In [None]:
# Install Nvidia NeMo toolkit and its dependencies, including all optional components.
!pip install nemo_toolkit['all']

# Import NeMo's core package.
import nemo

# Import NeMo's ASR collection, which includes complete ASR models and building blocks.
import nemo.collections.asr as nemo_asr

In [None]:
# Import other necessary libraries for data manipulation and audio file management.
import numpy as np
import pandas as pd
import librosa

## Import Data

In [None]:
# Mount the drive that contains wav files
from google.colab import drive
drive.mount('/content/drive')

Mounted at /content/drive


In [None]:
# Find all file paths containing WAV files using librosa's utility function.
# Note: Files with a size less than 100KB (~ <2 seconds) were excluded in a previous step,
# as librosa.load cannot resample them to 16000Hz.


# Define the directory path where the WAV files are located.
files = librosa.util.find_files('path-containing-wav-files', ext='wav', recurse=False)

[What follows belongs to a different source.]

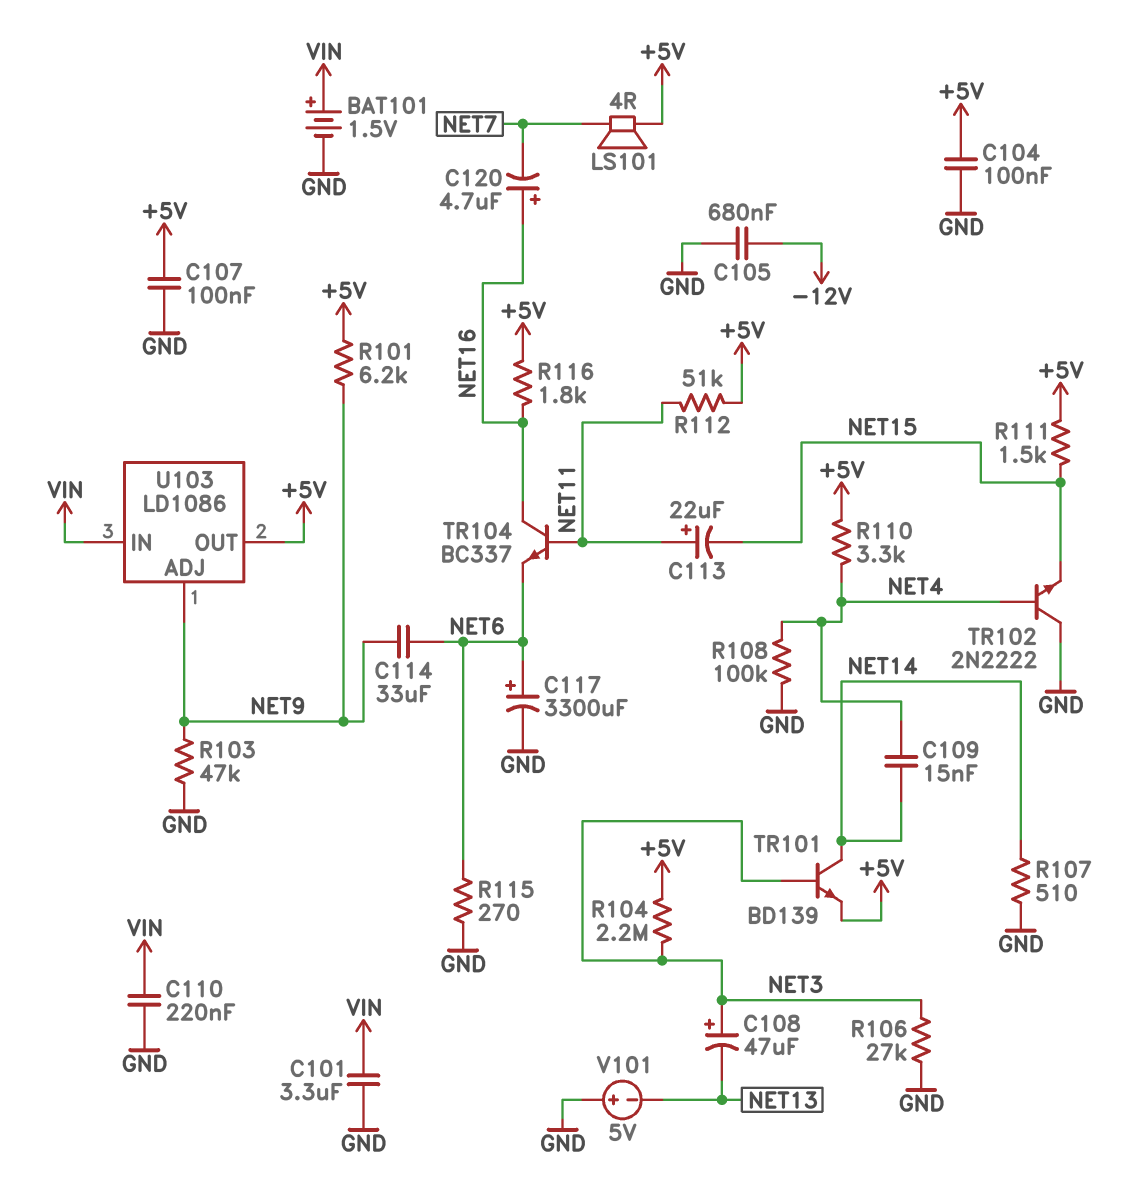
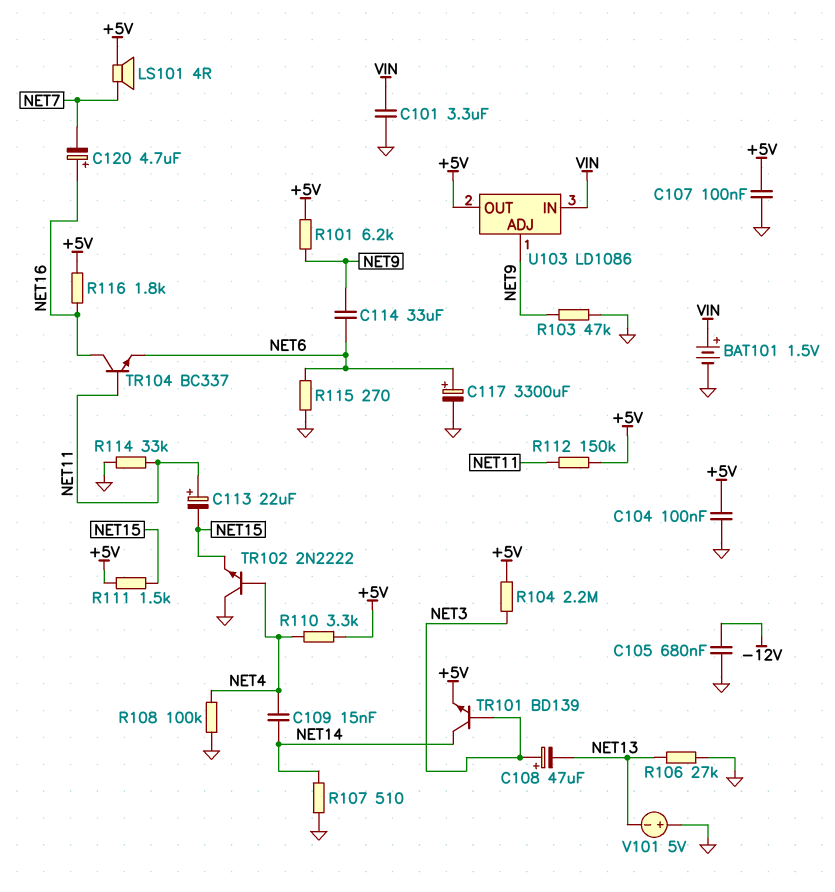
C110: 220nF (GND, VIN) -> none
R106: 27k (GND, NET3) -> 27k (GND, NET13)
R112: 51k (+5V, NET11) -> 150k (+5V, NET11)
R114: none -> 33k (GND, NET11)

# Convert the list of file paths to a NumPy array.
files = np.asarray(files)

#len(files)
#files

In [None]:
# Loop over the WAV files and determine their sample rates using librosa.get_samplerate.

for wav_file in files:
    sr = librosa.get_samplerate(wav_file)
    print(f'{wav_file}: {sr} Hz')

In [None]:
# In the same directory, resample and write all files to 16000hz

from scipy.io import wavfile

# Set the new sample rate
new_sample_rate = 16000

# Loop over all files in the list
for filepath in files:
    # Load the audio data and current sample rate
    y, sr = librosa.load(filepath, sr=None)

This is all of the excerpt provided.